Anche sul versante narrativo qualcosa scricchiola: Santocielo si rilassa troppo nella parte centrale e finisce per costruire una narrazione senza sussulti, che dà l’impressione di essere manchevole di qualche accadimento saliente, che non si preoccupa della verosimiglianza delle reazioni e gestisce qualche situazione sulla carta ingarbugliata con una certa faciloneria (Nicola non pare curarsi della veridicità degli effetti dell’intruglio preparato da Aristide nonostante vi riponga una certa speranza; Aristide, privato dei poteri angelici, mantiene la capacità di accendere e spegnere le luci senza un reale motivo, se non per conferire senso a una scena sul finale). Nulla che non sia perdonabile a una storia che, in fin dei conti, non dichiara mai di volersi prendere sul serio, ma guardando ai precedenti lungometraggi (su tutti Il 7 e l’8 e La matassa) con protagonista il duo siciliano è facile aspettarsi qualcosa in più anche in questi termini.
Insomma, in mezzo ai passi falsi Ficarra e Picone, in fin dei conti, un messaggio inappuntabile lo trovano e lo trasmettono: mai curarsi del parere della gente circa le proprie decisioni, mai vergognarsi della propria condizione. Niente di nuovo, soprattutto in un contesto, quello isolano, in cui il vociare degli invadenti, il gusto per la maldicenza di estranei e conoscenti, è un territorio già ampiamente calpestato sia con finalità comiche che per scopi drammatici.

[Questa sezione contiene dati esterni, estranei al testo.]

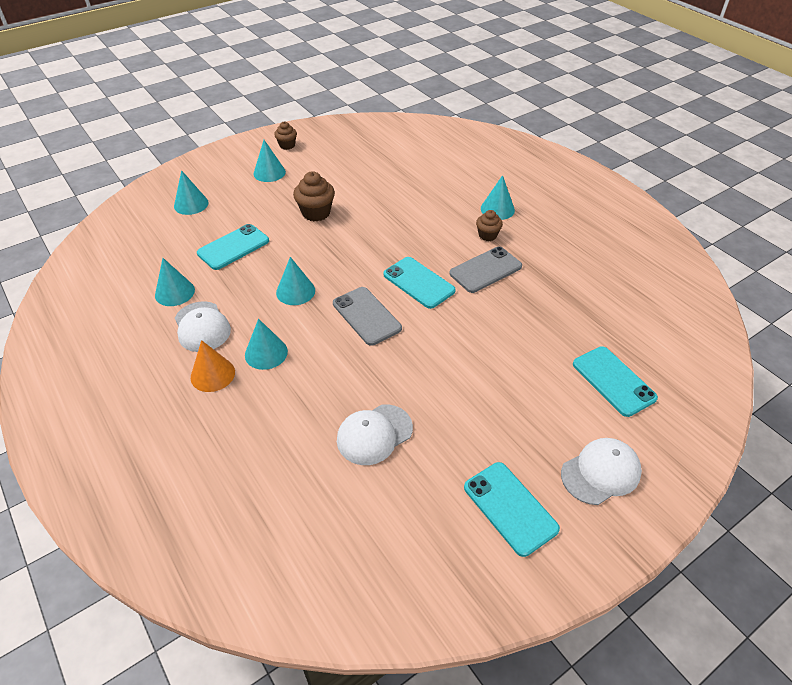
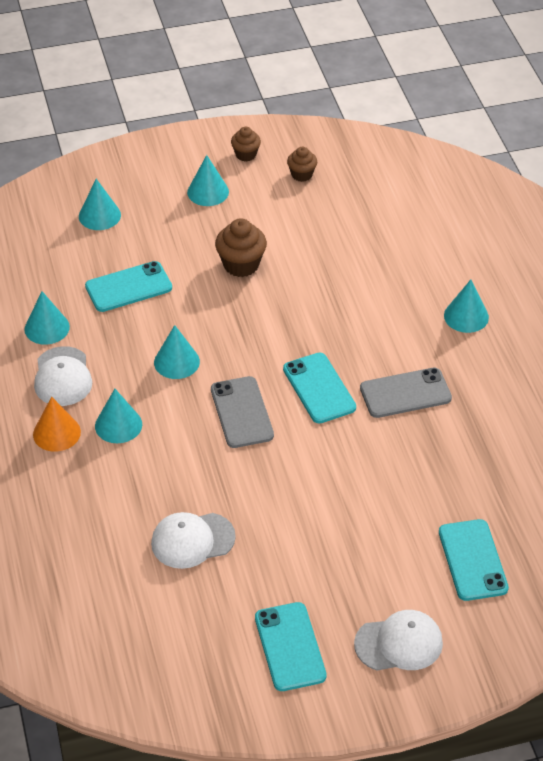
camera: 20 degrees right, 0 degrees up
(487, 235) = (433, 349): brown cupcake -> brown cupcake (302, 175)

Ma è l’unico messaggio con cui il duo non può davvero deragliare. Con gli altri, invece, tiene il freno a mano tirato e finisce per non lanciarli o persino rinnegarli, costretto da una strana soggezione, un timore reverenziale nei confronti di un pubblico giudice e auctoritas che i comici lasciano comodo sulla sedia, accontentandosi di rimanere nel limbo, anzi, nell’antinferno di chi non si schiera.